Asked in a BBC interview whether banks are doing enough to support firms Mr Posen said: "No. They've over-reacted and are turning down lending that could be productive.
"When the banks say there's no demand, that's crazy because the fees are going up and normally prices don't go up when demand is falling".
Mr Posen's idea of using the Government's balance sheet to create new sources of lending for small businesses was picked up by George Osborne at the Conservative Party conference last autumn when the Chancellor promised a "credit easing" scheme. But yesterday Mr Posen said the Government was not moving rapidly enough.
"I wouldn't be calling for more action if I thought the (present) action was sufficient" he said. "The Government seemed to be interested (but) clearly between the party conferences in October and the autumn statement, the air went out of this."
Mr Posen also dismissed the bankers' complaint that they are being impeded from lending by new capital requirements. "Even if we lift capital buffers over time, they don't necessarily need to go up immediately...so that (the argument of the banks) is partly an excuse" he said.
He also stressed the credit squeeze on small firms was not solely because bankers are being "risk-averse jerks", but was due to structural problems in the UK financial system, among them a chronic lack of competition.

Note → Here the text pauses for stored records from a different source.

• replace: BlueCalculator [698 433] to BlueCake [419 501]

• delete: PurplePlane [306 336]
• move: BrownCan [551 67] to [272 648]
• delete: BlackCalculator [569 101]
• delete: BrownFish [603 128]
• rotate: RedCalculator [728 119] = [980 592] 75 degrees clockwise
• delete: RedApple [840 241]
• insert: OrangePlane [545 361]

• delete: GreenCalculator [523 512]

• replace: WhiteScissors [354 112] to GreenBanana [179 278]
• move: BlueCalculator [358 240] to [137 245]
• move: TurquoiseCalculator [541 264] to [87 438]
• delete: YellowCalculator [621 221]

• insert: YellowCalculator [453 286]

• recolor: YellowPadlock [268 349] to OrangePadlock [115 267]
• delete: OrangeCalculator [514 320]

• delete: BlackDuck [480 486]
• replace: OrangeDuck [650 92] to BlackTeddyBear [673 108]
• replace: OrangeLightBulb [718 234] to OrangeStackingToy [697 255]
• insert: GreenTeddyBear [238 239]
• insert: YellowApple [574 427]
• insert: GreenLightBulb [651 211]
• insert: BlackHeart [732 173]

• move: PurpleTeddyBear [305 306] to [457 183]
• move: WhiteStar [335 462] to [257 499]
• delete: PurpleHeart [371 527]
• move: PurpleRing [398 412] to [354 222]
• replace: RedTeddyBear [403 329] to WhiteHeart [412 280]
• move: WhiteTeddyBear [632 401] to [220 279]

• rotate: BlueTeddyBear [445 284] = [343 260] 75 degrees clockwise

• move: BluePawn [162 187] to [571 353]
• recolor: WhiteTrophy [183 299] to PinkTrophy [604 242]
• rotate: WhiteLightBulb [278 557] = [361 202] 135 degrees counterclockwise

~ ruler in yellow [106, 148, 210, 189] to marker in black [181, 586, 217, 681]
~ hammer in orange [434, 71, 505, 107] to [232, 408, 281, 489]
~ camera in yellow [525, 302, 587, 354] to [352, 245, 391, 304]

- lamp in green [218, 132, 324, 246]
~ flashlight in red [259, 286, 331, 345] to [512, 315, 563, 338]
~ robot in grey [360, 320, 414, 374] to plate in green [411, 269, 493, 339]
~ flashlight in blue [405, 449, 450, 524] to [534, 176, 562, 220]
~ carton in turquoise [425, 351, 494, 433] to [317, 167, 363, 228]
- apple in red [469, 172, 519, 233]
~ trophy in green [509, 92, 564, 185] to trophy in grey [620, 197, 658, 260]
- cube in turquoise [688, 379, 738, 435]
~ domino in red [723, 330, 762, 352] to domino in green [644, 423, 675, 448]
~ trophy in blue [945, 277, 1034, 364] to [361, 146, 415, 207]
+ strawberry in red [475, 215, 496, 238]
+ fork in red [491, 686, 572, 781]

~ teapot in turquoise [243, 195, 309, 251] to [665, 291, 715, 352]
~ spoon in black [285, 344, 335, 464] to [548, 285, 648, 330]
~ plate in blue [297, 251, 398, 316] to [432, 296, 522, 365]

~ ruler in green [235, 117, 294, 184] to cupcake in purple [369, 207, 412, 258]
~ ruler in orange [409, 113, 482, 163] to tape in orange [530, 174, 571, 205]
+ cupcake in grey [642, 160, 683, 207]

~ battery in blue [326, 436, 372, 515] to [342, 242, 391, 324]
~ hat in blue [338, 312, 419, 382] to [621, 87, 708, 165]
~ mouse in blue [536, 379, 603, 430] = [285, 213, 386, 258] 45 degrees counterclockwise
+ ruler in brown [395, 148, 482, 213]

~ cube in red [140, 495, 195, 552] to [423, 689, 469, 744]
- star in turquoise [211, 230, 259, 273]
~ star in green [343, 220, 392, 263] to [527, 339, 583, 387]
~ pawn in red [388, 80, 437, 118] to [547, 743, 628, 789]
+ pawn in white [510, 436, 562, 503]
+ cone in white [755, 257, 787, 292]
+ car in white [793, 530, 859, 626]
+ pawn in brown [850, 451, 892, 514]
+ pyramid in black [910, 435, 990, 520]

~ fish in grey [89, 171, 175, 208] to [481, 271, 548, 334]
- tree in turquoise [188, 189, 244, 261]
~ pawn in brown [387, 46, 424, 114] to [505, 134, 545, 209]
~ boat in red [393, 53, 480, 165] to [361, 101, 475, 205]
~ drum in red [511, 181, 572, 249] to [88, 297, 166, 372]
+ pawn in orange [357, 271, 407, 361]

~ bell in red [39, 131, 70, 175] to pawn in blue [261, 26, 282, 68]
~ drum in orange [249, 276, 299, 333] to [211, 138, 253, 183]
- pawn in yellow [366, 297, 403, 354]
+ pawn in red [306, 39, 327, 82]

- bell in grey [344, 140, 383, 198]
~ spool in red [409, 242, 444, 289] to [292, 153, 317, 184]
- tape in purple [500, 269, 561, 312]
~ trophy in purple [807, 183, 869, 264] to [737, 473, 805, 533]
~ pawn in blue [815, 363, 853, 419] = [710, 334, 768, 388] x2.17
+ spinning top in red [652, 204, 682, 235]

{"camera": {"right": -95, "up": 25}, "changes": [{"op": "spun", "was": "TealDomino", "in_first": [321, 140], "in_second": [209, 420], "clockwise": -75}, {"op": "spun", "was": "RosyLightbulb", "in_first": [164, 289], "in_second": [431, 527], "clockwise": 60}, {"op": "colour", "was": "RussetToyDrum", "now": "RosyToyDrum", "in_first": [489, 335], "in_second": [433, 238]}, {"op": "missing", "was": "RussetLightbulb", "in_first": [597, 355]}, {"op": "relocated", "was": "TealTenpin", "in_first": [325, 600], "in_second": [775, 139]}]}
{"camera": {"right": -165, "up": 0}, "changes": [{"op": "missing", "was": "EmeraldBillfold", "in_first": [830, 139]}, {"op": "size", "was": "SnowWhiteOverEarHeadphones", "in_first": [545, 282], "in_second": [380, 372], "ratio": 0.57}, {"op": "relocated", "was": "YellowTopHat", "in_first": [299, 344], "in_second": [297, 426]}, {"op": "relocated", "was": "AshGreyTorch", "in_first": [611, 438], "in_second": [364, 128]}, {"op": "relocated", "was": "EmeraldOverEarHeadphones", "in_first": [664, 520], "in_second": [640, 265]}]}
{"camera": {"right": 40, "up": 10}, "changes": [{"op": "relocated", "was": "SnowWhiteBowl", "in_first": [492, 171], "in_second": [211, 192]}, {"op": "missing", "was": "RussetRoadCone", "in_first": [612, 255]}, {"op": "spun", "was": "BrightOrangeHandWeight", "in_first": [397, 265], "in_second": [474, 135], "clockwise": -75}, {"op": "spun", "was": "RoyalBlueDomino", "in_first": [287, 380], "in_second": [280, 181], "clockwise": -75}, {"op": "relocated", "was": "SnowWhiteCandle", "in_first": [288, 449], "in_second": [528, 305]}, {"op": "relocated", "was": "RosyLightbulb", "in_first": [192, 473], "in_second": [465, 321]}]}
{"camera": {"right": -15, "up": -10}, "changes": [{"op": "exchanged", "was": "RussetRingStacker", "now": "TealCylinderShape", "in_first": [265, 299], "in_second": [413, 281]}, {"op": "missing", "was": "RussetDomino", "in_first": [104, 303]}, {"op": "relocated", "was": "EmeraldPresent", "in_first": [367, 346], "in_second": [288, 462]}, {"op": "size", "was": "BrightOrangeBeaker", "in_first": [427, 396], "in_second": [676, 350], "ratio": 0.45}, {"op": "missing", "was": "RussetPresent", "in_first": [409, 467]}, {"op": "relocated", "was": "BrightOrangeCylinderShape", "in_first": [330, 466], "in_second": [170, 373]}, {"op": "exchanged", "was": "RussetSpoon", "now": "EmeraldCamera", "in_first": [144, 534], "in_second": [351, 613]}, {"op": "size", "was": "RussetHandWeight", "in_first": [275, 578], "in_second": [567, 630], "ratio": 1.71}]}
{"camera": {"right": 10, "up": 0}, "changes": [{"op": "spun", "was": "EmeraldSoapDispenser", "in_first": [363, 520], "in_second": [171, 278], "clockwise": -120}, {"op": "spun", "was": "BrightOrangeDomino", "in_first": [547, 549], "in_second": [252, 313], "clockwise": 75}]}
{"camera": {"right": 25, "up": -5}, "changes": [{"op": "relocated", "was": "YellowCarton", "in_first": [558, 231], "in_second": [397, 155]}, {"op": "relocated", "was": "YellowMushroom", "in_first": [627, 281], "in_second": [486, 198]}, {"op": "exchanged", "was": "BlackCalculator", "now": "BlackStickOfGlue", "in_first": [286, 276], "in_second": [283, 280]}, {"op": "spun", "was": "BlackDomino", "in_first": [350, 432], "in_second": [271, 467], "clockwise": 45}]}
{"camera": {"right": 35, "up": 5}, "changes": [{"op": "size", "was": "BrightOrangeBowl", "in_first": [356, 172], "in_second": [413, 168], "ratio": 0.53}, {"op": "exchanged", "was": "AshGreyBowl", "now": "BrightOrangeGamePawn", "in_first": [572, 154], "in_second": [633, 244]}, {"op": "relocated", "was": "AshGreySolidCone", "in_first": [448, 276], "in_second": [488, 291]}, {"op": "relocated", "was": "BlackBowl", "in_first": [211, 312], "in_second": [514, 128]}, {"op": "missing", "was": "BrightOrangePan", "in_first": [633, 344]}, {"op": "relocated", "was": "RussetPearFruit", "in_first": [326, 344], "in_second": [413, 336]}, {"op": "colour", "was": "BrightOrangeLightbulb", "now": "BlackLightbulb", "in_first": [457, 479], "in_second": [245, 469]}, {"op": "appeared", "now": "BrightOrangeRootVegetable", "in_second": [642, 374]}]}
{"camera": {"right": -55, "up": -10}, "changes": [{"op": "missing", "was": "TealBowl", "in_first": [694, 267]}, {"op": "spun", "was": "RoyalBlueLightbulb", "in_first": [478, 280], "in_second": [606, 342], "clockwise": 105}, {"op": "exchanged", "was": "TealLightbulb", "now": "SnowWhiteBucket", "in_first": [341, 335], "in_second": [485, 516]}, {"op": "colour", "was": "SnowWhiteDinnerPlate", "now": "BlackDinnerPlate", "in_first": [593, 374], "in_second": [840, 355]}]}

"We've had 100 years where people have been complaining about the ability of the City to finance British industry" he said.
Mr Posen, who has been the strongest advocate of monetary stimulus on the MPC, said that more QE might prove necessary, but also suggested that the UK would benefit if the international "ugly contest" over fiscal austerity were dropped.
He said: "It would be better if we got out of this least ugly contest with every country in the world trying to point to some other country as less austere than it is. Maybe if we eased off on that, we wouldn't have to go so far".